Plan of Old Heidelberg. A True Wood-Cut Map. Madeby Hand with Divers Inteesting and Historical Figures.
1929 (undated) 30 x 31 in (76.2 x 78.74 cm)
Marvelously graphic, this is Darwin LeOra Teihet's c. 1929 pictorial map of 'Old Heidelberg.' The map is, as the title suggests, a modern woodcut describing the historic city center in a pictorial style. The map is oriented to the south and centered on the Neckar River. The map focuses on historical locations, many of which are identified pictorially.
The map is attributed in the lower right corner to the American mystery writer Darwin LeOra Teilhet (1904 - 1964). Teihet led an interesting and varied life. He literally 'ran away with the ciricus' and became a juggler in France. Later he worked as an intelligence officer during World War II. After the war he rose through the corporate ranks to become the President of Dole Pineapple. In addition, he taught journalism at Stanford, worked as a screen writer in Hollywood, and became an important American mystery novelist.
This map was most likely drawn in the context of this last profession, mystery novelist. Teilhet's most important novel, the 1934 The Talking Sparrow Murders, took place in Heidelberg, where is lived in 1928 and 1929. The novel communicates Teihet's horror the crimes being committed against the Jewish people under Adolf Hitler, and also a sadness for Germany itself, in particular Heidelberg, which he loved, but felt was losing its own history to single-minded fascism. It was perhaps this experience that inspired Teihet to draw this map of 'Old' or 'historic' Heidelberg.
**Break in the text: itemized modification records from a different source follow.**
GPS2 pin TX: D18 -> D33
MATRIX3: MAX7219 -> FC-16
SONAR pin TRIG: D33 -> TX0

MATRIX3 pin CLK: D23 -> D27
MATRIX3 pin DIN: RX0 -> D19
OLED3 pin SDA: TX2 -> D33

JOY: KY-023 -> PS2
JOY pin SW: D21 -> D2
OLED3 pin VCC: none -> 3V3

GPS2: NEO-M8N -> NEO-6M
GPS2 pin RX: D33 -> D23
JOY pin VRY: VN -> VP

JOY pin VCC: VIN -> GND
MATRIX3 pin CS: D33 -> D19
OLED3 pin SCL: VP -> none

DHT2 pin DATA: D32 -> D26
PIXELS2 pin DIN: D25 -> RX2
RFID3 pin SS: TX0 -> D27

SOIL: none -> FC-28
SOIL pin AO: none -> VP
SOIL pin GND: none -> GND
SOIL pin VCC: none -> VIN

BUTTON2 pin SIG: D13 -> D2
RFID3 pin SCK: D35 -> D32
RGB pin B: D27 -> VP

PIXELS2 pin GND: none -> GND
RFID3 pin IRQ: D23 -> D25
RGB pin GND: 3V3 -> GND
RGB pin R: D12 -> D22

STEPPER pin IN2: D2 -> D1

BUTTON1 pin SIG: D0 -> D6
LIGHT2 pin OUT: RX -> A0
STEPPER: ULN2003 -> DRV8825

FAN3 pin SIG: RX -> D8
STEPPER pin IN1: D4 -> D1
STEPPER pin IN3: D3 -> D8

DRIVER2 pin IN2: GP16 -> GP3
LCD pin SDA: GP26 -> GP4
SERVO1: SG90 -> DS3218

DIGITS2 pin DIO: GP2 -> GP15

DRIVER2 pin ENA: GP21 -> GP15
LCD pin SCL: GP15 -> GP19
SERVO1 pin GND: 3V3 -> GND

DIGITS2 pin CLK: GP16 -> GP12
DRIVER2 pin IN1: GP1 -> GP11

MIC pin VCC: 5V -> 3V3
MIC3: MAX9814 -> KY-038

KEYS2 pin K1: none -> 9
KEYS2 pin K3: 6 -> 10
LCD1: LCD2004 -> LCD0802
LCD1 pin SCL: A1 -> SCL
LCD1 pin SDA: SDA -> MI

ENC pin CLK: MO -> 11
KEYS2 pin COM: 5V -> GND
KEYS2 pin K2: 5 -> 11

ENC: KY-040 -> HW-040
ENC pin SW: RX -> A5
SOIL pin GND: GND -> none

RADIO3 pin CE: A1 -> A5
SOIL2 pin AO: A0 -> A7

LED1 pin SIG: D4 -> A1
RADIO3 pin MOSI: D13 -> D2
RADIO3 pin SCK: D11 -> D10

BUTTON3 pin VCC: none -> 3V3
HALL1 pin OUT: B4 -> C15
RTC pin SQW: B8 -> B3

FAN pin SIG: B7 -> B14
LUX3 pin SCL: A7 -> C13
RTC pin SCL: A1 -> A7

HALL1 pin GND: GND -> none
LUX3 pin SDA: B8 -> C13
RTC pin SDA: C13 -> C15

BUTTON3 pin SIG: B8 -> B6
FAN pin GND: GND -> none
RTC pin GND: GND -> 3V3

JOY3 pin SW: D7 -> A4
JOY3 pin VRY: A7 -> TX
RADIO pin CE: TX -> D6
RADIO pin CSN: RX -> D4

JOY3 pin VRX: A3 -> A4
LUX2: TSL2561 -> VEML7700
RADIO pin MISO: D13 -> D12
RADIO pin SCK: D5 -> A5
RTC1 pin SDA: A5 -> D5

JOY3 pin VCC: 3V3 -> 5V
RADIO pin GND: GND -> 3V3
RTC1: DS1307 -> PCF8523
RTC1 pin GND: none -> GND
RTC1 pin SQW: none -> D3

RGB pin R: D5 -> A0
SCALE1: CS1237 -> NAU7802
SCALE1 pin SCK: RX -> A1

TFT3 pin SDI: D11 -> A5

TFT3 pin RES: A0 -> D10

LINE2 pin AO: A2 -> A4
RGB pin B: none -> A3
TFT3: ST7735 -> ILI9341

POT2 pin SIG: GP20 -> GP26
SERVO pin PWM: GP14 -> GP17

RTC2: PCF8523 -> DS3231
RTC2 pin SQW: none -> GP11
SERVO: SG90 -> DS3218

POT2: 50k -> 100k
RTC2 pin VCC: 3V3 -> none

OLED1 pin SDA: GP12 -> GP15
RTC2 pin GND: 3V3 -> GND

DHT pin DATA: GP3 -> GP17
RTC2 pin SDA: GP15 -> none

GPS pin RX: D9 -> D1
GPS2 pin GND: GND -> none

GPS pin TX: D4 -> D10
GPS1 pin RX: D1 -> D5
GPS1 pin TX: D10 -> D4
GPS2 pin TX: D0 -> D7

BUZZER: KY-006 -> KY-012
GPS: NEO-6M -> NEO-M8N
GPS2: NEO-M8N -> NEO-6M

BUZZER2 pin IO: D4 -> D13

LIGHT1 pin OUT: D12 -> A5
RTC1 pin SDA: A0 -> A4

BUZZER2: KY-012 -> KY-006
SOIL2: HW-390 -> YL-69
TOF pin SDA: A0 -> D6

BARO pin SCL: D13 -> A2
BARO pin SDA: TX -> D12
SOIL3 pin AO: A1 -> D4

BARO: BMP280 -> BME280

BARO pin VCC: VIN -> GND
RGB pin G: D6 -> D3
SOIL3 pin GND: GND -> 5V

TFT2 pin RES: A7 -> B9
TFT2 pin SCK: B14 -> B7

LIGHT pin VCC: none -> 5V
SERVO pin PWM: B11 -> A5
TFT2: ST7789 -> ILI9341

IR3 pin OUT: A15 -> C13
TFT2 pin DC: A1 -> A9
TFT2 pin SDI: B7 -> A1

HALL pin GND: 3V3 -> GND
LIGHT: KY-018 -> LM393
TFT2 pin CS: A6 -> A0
The map was drawn by Teilhet and engraved by J. Hörning of Heidelberg's University Press. It was engraved onto multiple wooden plates which were then assembled, printed, and overprinted in red and yellow to produce this remarkably graphic map. Today, this map is extremely rare. The only other example we are aware of is in the collection of David Rumsey. No examples listed on OCLC.
Good. Paper evenly toned throughout. Repair, left side, near Das Schloss. Wear to original fold lines and slight loss at some fold interesections. Backed on archival tissue for stability.